Can all functions be expressed in terms of elementary functions? After being introduced to the non-elementary function through an attempt to evaluate $\int x \tan (x)$, an interesting question occurred to me:
Can the non-elementary functions be decomposed to elementary ones?  For instance, the logarithm, an elementary, can be decomposed into multiplication (e.g. $\ln x=y$ is the same as $y$ iterations of $e*e$), another elementary.  So, is this decomposition possible to transform a complicated non-elementary function into an elementary one that can be easily evaluated?
 A: No. Doesn't matter which logical language you try to use and the interpretation, number of function that can be defined using that language is at most the number of finite string that can be formed using the symbols of that language. Since symbols set is finite, number of possible string is countable. Number of function however is far from countable, it is actually $c^{c}$ for function $\mathbb{R}\rightarrow\mathbb{R}$.

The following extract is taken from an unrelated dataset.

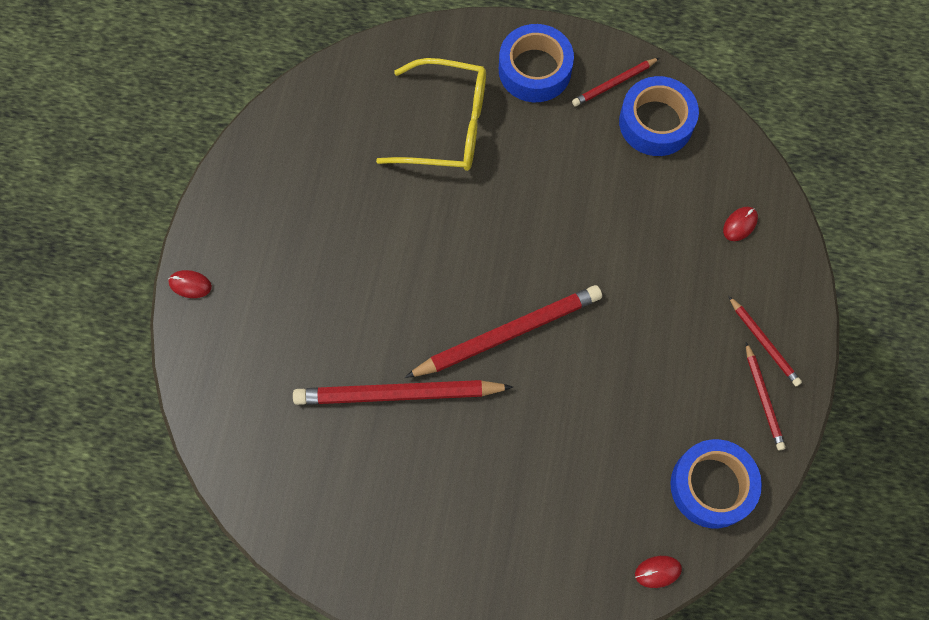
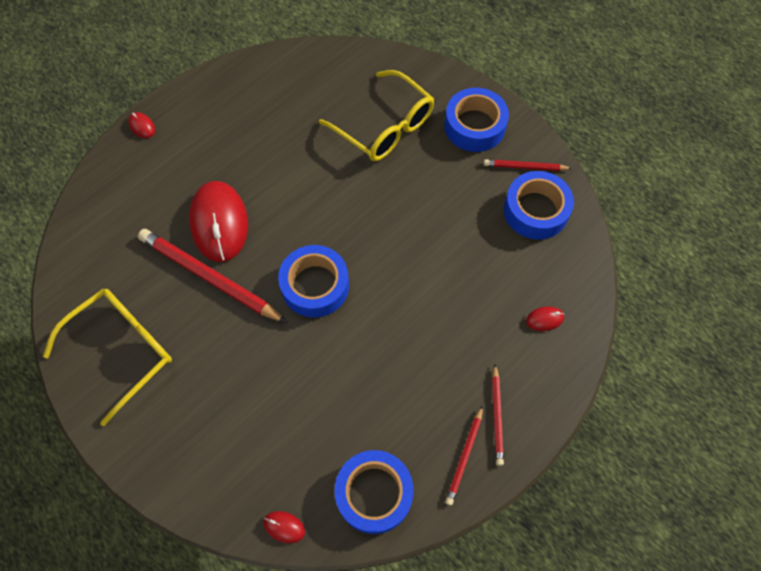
camera: 35 degrees right, 5 degrees down
(361, 333) = (219, 223): none -> red mouse
(372, 523) = (122, 350): none -> yellow glasses
(508, 333) = (315, 286): red pencil -> blue tape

(in other word, even if you have way more than just elementary function, there are function you simply cannot describe at all)
EDIT: thanks for the comments. In light of these, I will add a few more variant:
-If we allow the symbols set to be of cardinality $c$ (say, maybe we allow not just elementary function, but any continuous function), and restrict to only measurable function. Then this is still impossible by the counting argument. Unfortunately, restriction to measurable function does not decrease cardinality, and increasing the symbols set cardinality only give you the cardinality of possible sentence to be $c$.
-If we allow the symbol set to be of cardinality $\aleph_{0}$, and restrict to continuous function, then it is still impossible by counting argument. Continuous function have cardinality $c$, but number of possible string is still $\aleph_{0}$.
A: It seems you mean a very general kind of "decomposition" in which you are allowed to rewrite the functions in terms of some procedure involving some sequence of "elementary" operations.
It seems to me that any "decomposition" in any reasonable sense would have to be capable of being described using a finite number of words and symbols. This would allow even procedures with an infinite number of steps converging on the answer, such as power series, as long as the rules for the procedure are finite.
It also seems reasonable that we can only have a fixed finite set of elementary operations to work with. Otherwise it's hard to see how they can all be elementary.
Given the possibility of writing any finite set of rules using a fixed finite set of operations, words, and symbols, there are only a countably infinite number of possible "decompositions" that can be written. (I'm assuming there is no limit on the length of a "decomposition"; if there were such a limit, the number of "decompositions" would be finite.)
But there are an uncountable number of functions from $\mathbb{N}$ to $\mathbb{N}$, let alone functions from $\mathbb{R}$ to $\mathbb{R}$.  Therefore we cannot decompose all functions.